Edmundo Amaral foi um dos fundadores do Instituto Histórico e Geográfico de Santos (IHGS), ao lado de Júlio Conceição e Francisco Martins dos Santos. Embora suas principais referências no livro sejam à capital paulista, valem também para Santos, onde existiam os mesmos costumes (ortografia atualizada nesta transcrição):

Rótulas e Mantilhas

Edmundo Amaral

SEGUNDA PARTE - Heróica

[...]


Ilustração de Belmonte, publicada no livro

Justiça bandeirante

Mas então os homens estão descontentes? - perguntou Paes Leme, descobrindo a cabeça grande, onde os cabelos uivos empastavam nas têmporas.

Mathias Cardoso calou-se. No centro do acampamento estalavam achas num fogo vivo. E, sob as árvores, vultos escuros de barracas projetavam no ar limpo formas irregulares e fantásticas.

Era a Bandeira que dormia. Mais alta e mais larga, coberta por um toldo de palmas e fechada de couros, a barraca de Paes Leme se elevava na penumbra. Na sombra, num calor de respirações adormecidas, estirados em macas, enleados em cobrejões de pano piloto, com os pés sangrentos metidos nas alparcas de sola grossa, os homens da Bandeira ressonavam.

Há três anos rompiam mato. Há três anos, ao repicar dos sinos do Colégio, naquela manhã de maio, saíram de Piratininga trezentos homens de Bandeira, armados de escopetas e de facões de mato.

Depois, foi a penetração lenta pela mata espessa: atoleiros atravessados a vau, rios passados a nado, abismos atravessados à força de cordas. Nada os detinha nesta arrancada magnífica: nem flecha de bugre, nem garra de onça, nem dente de cobra.

Febres, picadas, canseiras, dizimavam a coluna heróica. Dos trezentos homens que partiram, apenas restavam cento e vinte. Das seiscentas arrobas de carne de porco, trezentos alqueires de feijão, e das cem cargas de biscoitos que trouxeram de Piratininga amarrados em fardos de lona ou guardados em bruacas de couros, pouco restava.

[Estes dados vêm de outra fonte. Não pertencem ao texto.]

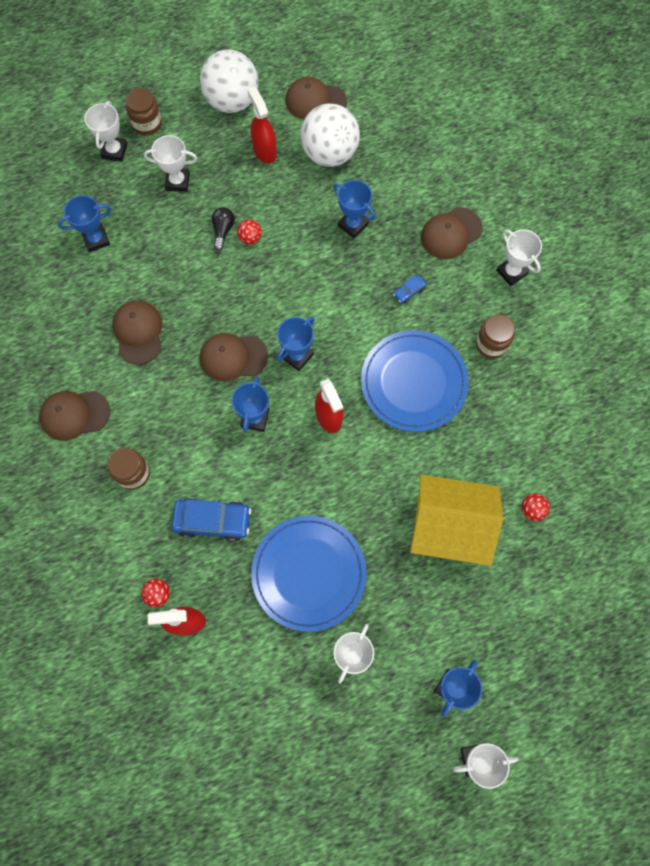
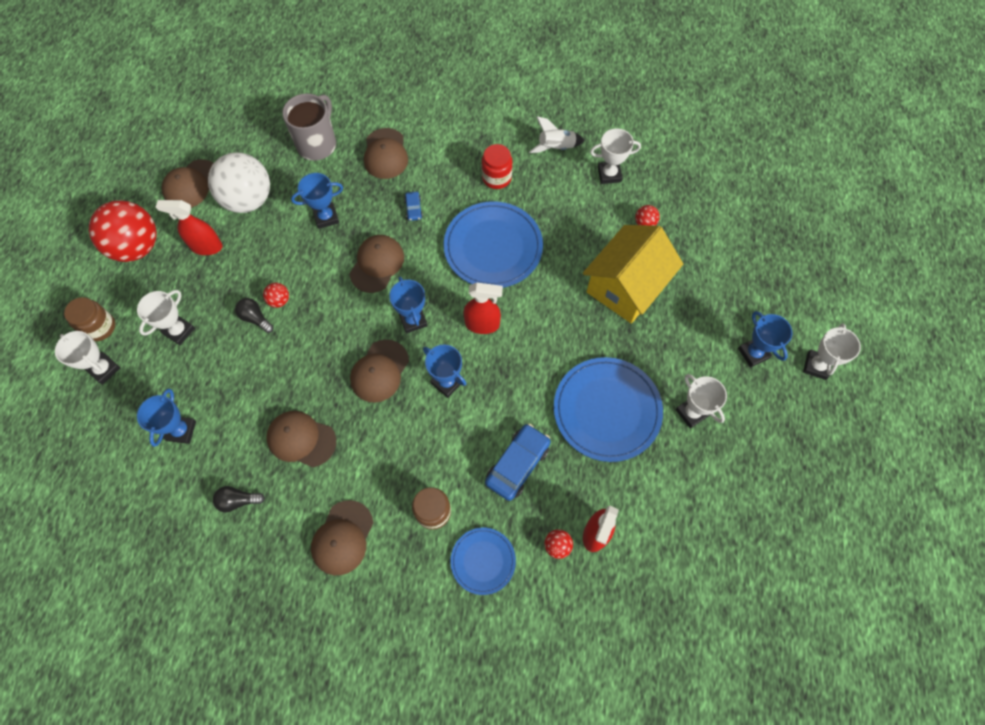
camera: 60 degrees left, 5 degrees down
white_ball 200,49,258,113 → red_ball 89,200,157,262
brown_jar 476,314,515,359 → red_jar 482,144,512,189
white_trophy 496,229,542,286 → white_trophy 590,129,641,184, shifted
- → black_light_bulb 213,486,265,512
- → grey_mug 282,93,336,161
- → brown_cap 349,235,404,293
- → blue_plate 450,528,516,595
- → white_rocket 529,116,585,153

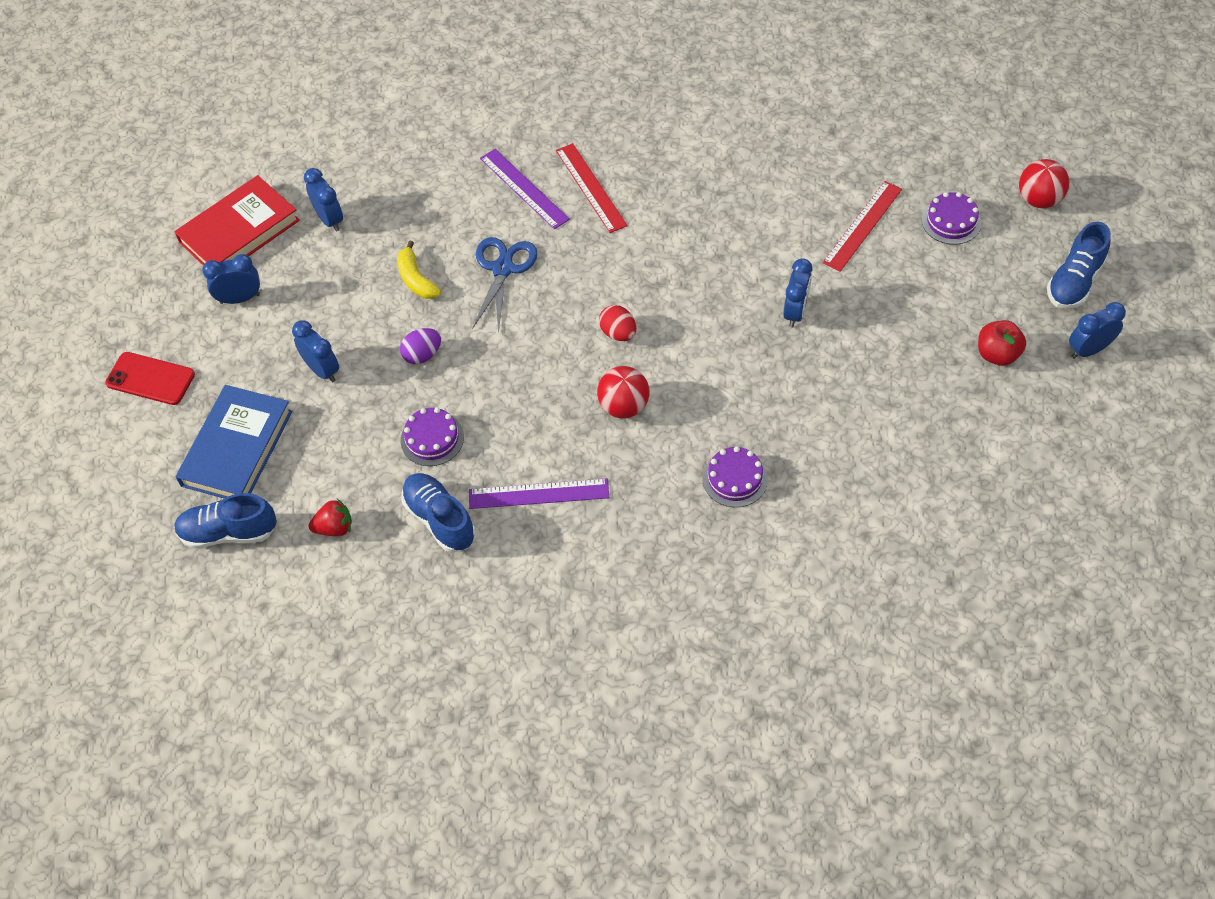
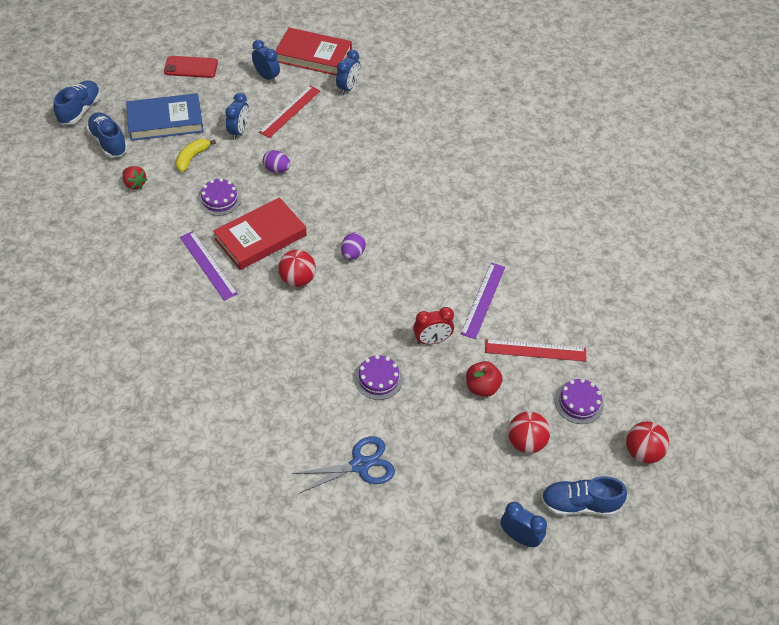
camera: 55 degrees right, 5 degrees down
red_phone 105,352,195,405 → red_phone 164,56,218,78, 75 degrees counterclockwise
yellow_banana 397,240,441,299 → yellow_banana 176,139,216,172, shifted
blue_shoe 401,473,475,553 → blue_shoe 54,80,101,125, shifted
blue_scissors 473,237,538,333 → blue_scissors 291,436,395,494, shifted
purple_ruler 480,149,570,229 → purple_ruler 461,263,505,339, shifted
red_ruler 556,143,628,233 → red_ruler 259,85,321,138, shifted
red_egg 599,305,636,341 → purple_egg 341,233,366,260
purple_cake 702,446,768,507 → purple_cake 354,355,403,400, shifted
blue_clock 783,258,812,328 → red_clock 413,307,454,344
red_apple 978,320,1026,366 → red_apple 466,361,503,397, shifted
- → red_book 213,197,307,270
- → red_ball 508,411,550,453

Já se iam, aos pedaços, os restos das rodelas de couro cru que defendiam os seus corpos contra a fera, e os bernéus de baeta forte esfarrapavam-se em tiras. A chuva, o sol, a lama, os espinhos, a luta febril contra essa natureza formidável, tinham posto quase nus esses restos humanos.

Vadeando rios, rompendo matos por entre cipós, já, mais de cem de seus homens foram ficando sob cruzes de pau nas macegas profundas. Vinte, trinta, cinqüenta vezes, tocara a buzina rija o toque de alarme. De todos os lados rompiam flechas, lanças apontavam de entre folhas, e ao rufo contínuo dos atambores  estouravam as escopetas. Era a luta incerta e longa que, sem descontinuar, mantinham contra o sertão bruto: a cobra rastejante e venenosa, o espinho agudo e a onça violenta e sutil.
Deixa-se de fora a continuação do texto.